De paso en México para asistir al Congreso Internacional de la Paz de 1950, el poeta chileno visitó también a Enrique González Martínez, el abuelo de González Rojo, muy frecuentado por las grandes figuras de dentro y de fuera, respectivamente encabezadas por Alfonso Reyes y Neruda.

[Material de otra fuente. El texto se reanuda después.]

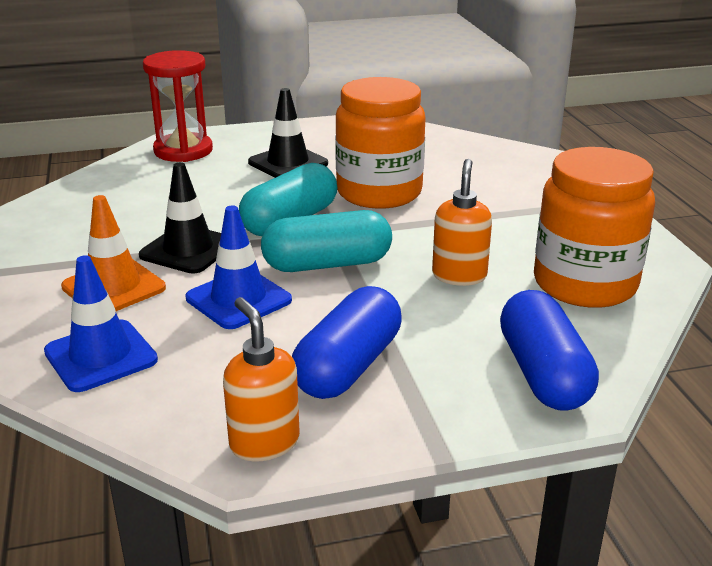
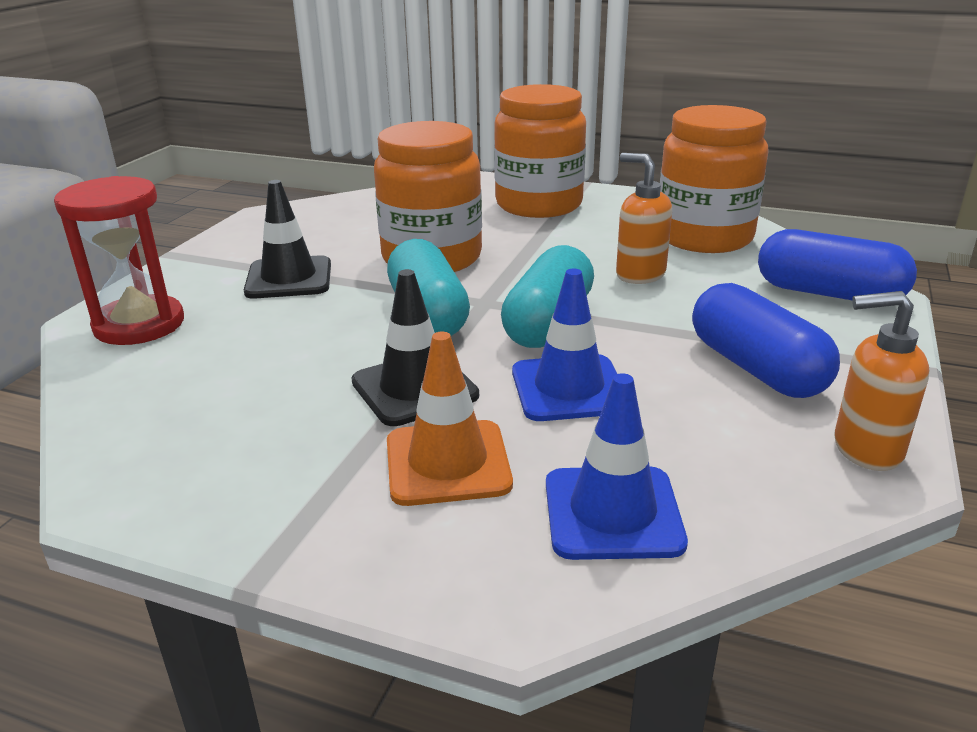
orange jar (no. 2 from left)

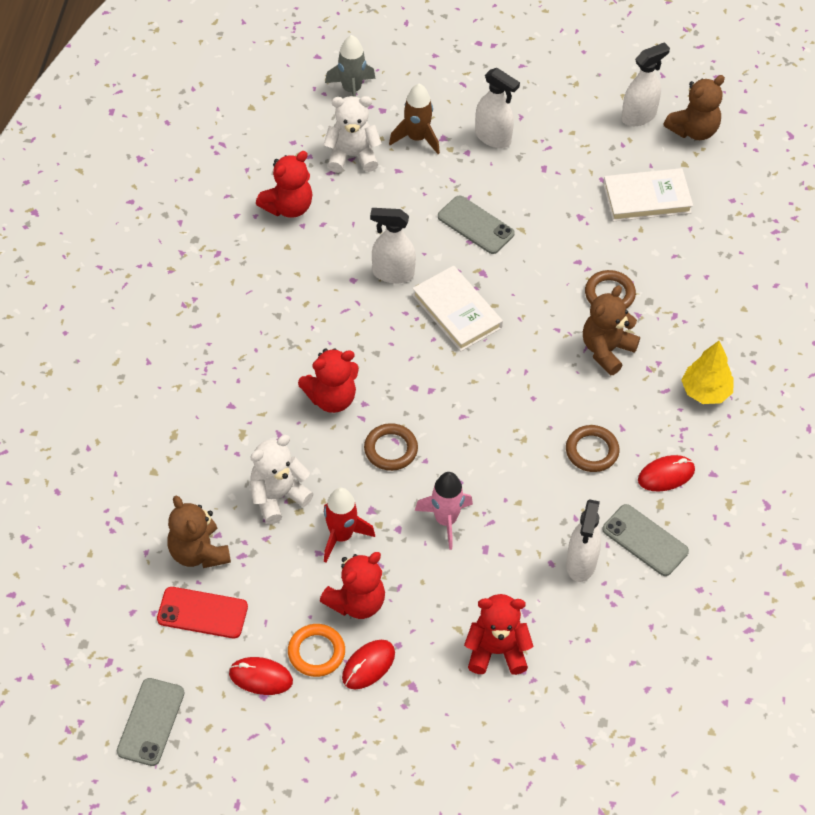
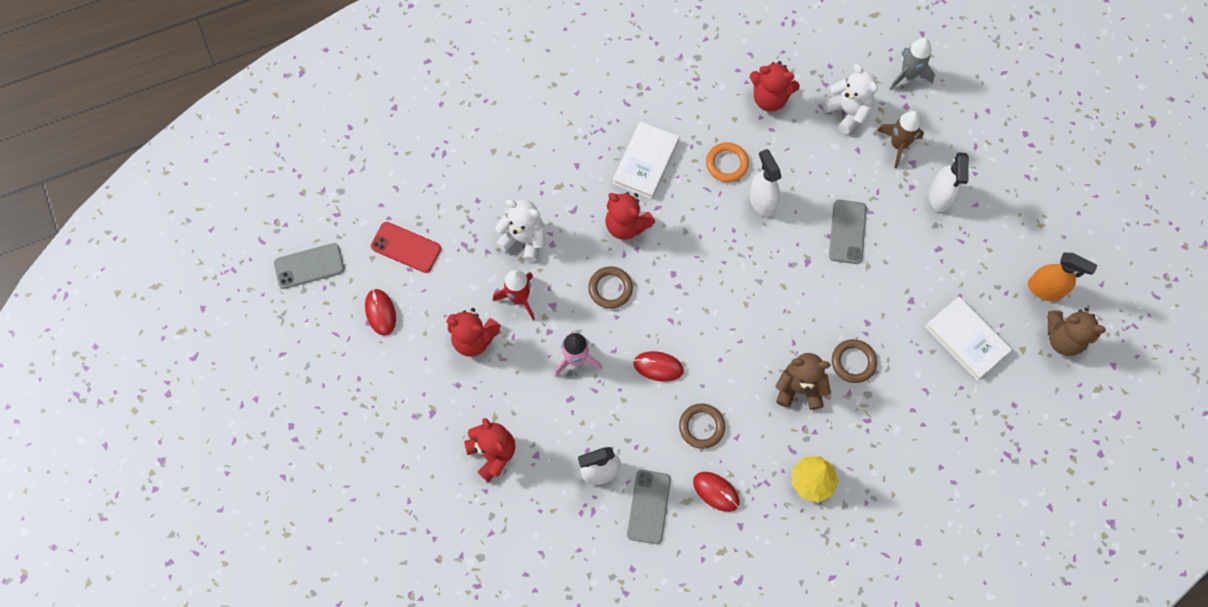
scarlet mobile phone
white hardback (no. 1 from left)
scarlet computer mouse (no. 2 from left)
orange ring
orange spray bottle
dark brown stuffed bear (no. 1 from left in the first image)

Lizalde aclara que si decidieron abstenerse no fue por razones políticas sino por irresponsabilidad e impertinencia poeticistas: “Permanecimos en los altos de la casa de don Enrique escuchando grabaciones de las sinfonías de Brahms, con Koussevitzky y Pierre Monteux, hasta que el poeta abandonó la casa.” Es este contexto literario pero también cultural, político y social el que definirá la evolución de uno de nuestros poetas mayores, determinante para el desarrollo de la poesía mexicana de la segunda mitad del siglo XX e, indudablemente, para la poesía actual escrita en nuestra lengua.

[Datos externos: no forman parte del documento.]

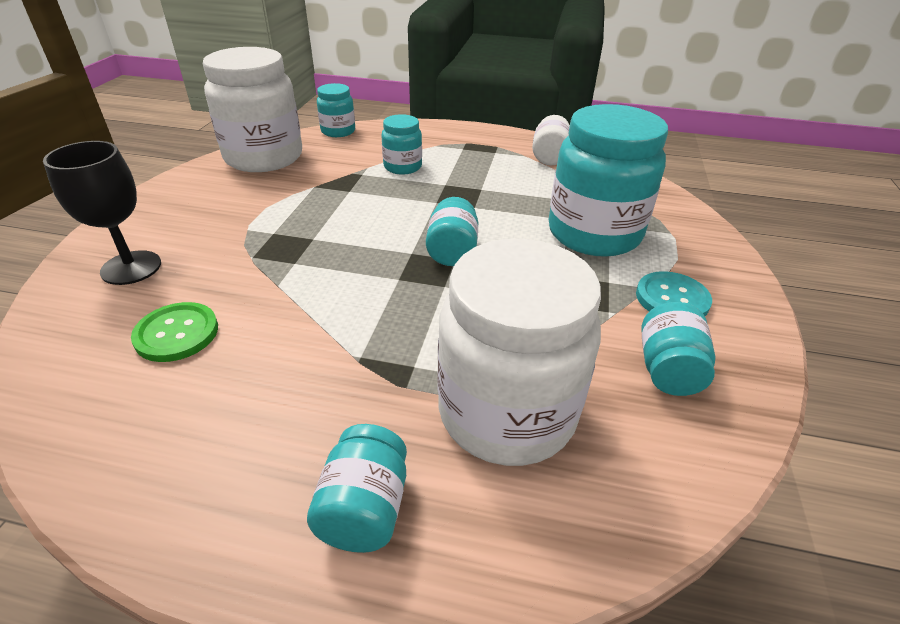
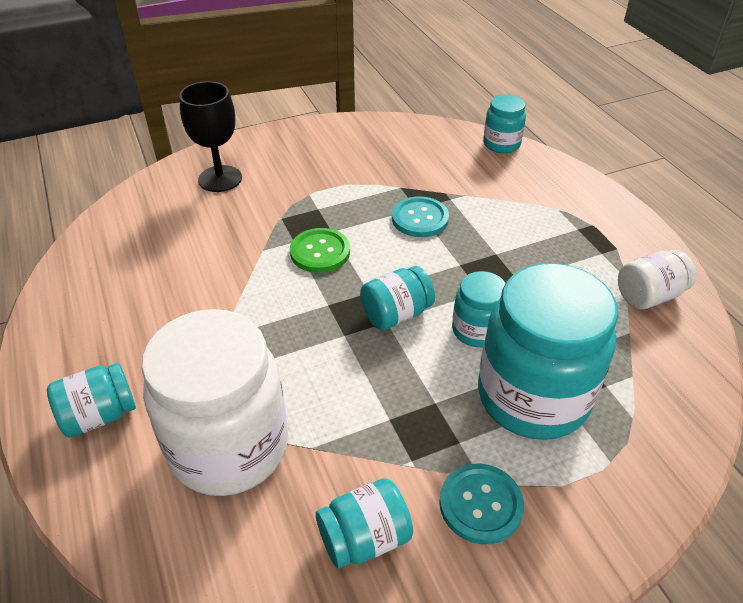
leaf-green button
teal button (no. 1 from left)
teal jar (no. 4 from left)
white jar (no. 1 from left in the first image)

En aquel episodio y sin reconocerlo abiertamente, Lizalde traza una línea divisoria, primero apartándose del trasfondo político y, asimismo, para autodefinirse de cara a la tradición poética. Poco tiempo después, su generación sería la más sensible y afectada por el estrepitoso sacudimiento del comunismo internacional tras las revelaciones de Jrushchov sobre las purgas y exterminio masivos ordenados por Stalin en contra de sus adversarios políticos. A ese trauma, confiesa Lizalde, le seguiría una lucha cruenta con un inesperadamente persistente estalinismo y la apertura de cierta izquierda a otras visiones de la política marxista. Así compartiría pesares con José Revueltas fundando una de las efímeras células del marxismo heterodoxo que, no obstante, sirvió para que ambos fueran expulsados del Partido Comunista al inicio de los años sesenta. Tras ese episodio fundan la Liga Espartaco, sobreviviente a su modo del internacionalismo de izquierda y también eco lejano del espartaquismo de Rosa Luxemburgo. Me parece que este paulatino escepticismo culminará con el rechazo explícito de cualquier forma militante visible en las páginas de su Autobiografía, publicada –decíamos– al inicio de los años ochenta. Es cierto que su compromiso político, como el del marxismo de mediados de siglo en general, naufragó algunos años más del mismo modo que su poesía se mantuvo espoleada aún por una inclinación teórica que, en su excepcional caso, atravesó y sobrevivió, afinada como disposición filosófica, a su juventud poeticista.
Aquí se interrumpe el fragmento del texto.